### WHAT THE EXERCISE ASKS
Go through the listing below from its first line and repeat each line exactly, ending at the line containing "line: (494, 508) -> (670, 406), added" and including it.

↓↓↓

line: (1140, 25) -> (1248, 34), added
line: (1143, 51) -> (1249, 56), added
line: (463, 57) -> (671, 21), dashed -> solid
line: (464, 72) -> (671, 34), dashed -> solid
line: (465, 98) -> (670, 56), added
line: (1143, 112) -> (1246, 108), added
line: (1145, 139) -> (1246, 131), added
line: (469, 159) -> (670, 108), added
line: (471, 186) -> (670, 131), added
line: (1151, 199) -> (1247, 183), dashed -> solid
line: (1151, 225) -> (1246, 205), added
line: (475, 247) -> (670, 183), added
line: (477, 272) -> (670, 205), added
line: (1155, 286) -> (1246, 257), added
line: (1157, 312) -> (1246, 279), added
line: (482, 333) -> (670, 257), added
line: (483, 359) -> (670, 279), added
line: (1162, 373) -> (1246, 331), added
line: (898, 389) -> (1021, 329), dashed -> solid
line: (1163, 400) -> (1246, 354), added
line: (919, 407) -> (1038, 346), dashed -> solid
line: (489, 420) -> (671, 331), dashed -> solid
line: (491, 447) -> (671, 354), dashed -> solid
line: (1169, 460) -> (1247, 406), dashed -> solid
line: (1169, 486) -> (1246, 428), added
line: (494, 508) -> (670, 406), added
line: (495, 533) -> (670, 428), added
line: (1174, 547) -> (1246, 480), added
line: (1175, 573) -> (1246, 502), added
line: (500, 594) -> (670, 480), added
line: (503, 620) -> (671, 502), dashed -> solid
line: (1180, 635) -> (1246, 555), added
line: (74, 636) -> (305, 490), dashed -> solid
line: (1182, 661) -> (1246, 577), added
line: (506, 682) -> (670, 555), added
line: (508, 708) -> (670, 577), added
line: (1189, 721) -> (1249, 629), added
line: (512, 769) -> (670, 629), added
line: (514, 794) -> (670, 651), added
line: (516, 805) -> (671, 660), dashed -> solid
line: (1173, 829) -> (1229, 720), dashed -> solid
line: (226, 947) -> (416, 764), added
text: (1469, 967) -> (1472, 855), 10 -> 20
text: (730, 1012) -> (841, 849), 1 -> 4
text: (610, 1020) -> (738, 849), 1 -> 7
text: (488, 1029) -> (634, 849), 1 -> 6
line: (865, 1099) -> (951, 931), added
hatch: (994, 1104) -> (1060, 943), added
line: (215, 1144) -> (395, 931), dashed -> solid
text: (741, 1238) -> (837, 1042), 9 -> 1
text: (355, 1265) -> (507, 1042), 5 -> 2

↑↑↑

### ANSWER TO THIS EXERCISE
line: (1140, 25) -> (1248, 34), added
line: (1143, 51) -> (1249, 56), added
line: (463, 57) -> (671, 21), dashed -> solid
line: (464, 72) -> (671, 34), dashed -> solid
line: (465, 98) -> (670, 56), added
line: (1143, 112) -> (1246, 108), added
line: (1145, 139) -> (1246, 131), added
line: (469, 159) -> (670, 108), added
line: (471, 186) -> (670, 131), added
line: (1151, 199) -> (1247, 183), dashed -> solid
line: (1151, 225) -> (1246, 205), added
line: (475, 247) -> (670, 183), added
line: (477, 272) -> (670, 205), added
line: (1155, 286) -> (1246, 257), added
line: (1157, 312) -> (1246, 279), added
line: (482, 333) -> (670, 257), added
line: (483, 359) -> (670, 279), added
line: (1162, 373) -> (1246, 331), added
line: (898, 389) -> (1021, 329), dashed -> solid
line: (1163, 400) -> (1246, 354), added
line: (919, 407) -> (1038, 346), dashed -> solid
line: (489, 420) -> (671, 331), dashed -> solid
line: (491, 447) -> (671, 354), dashed -> solid
line: (1169, 460) -> (1247, 406), dashed -> solid
line: (1169, 486) -> (1246, 428), added
line: (494, 508) -> (670, 406), added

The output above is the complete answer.